The mayor of the nation's capital says he wants to “cover the entire city” with traffic cameras, resulting in sharp criticism from driver advocates and lawmakers about a plan meant to rake in millions more in fines for the city coffers.

District of Columbia Mayor Vincent Gray, a Democrat, announced the plan this week as an effort to improve bike and pedestrian safety in the nation’s capital but acknowledged the additional $25 million or more in annual revenue is needed to close a $172 million budget gap.

“It’s outrageous,” said AAA spokesman Lon Anderson. “We support automated traffic systems when they’re demonstrably for safety. But this was in the budget.
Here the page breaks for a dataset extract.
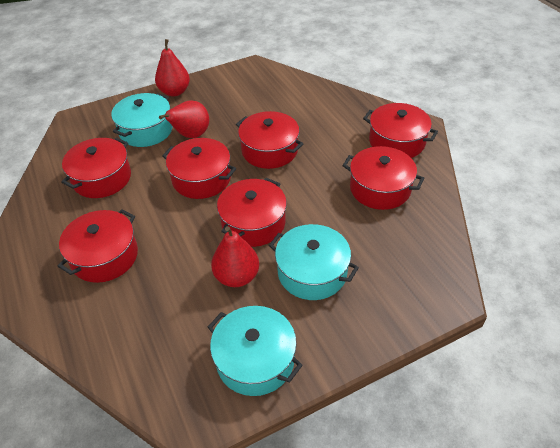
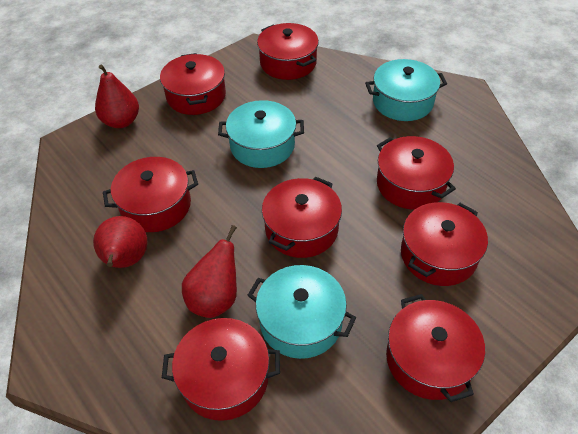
red pot: 7 -> 8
This is a money grab in the guise of traffic safety.”

The plan to add more speed and traffic cameras is part of Gray’s fiscal 2013 budget proposal.

Right now, the city has 70 fixed and roving red-light cameras and roughly two dozen speed cameras that can result in a ticket as high as $250.

“Eventually, we would like to be able to cover the entire city,” Gray said in response to questions about how many more cameras he wants.

The city collected a record $50.9 million in automated-camera revenue in fiscal 2010 and is on pace to break that mark this fiscal year, according to AAA Mid-Atlantic, which gathered the numbers through Freedom of Information Act requests.

This is not the first time critics have argued that adding cameras is more about money than safety, pointing to several speed cameras on a major access road to Interstate-95 having no nearby homes or schools.

The additional camera revenue would be on top of $92.6 million in parking fines and as much as $40 million in parking-meter revenue the city collects annually, according to most recent figures.

“I do think we are reaching a point where people have had enough of tickets,” Council member Muriel Bowser told reporters after Gray’s budget hearing Tuesday.

Police Chief Cathy L. Lanier has said increased traffic enforcement has essentially cut fatalities in half over roughly the past 13 years – in a city that has become increasingly bike and pedestrian friendly.

However, AAA questions why the number of tickets has essentially doubled over the past several years if motorists are driving more safely.

“People in cars are now the enemy,” said AAA Mid-Atlantic’s John Townsend.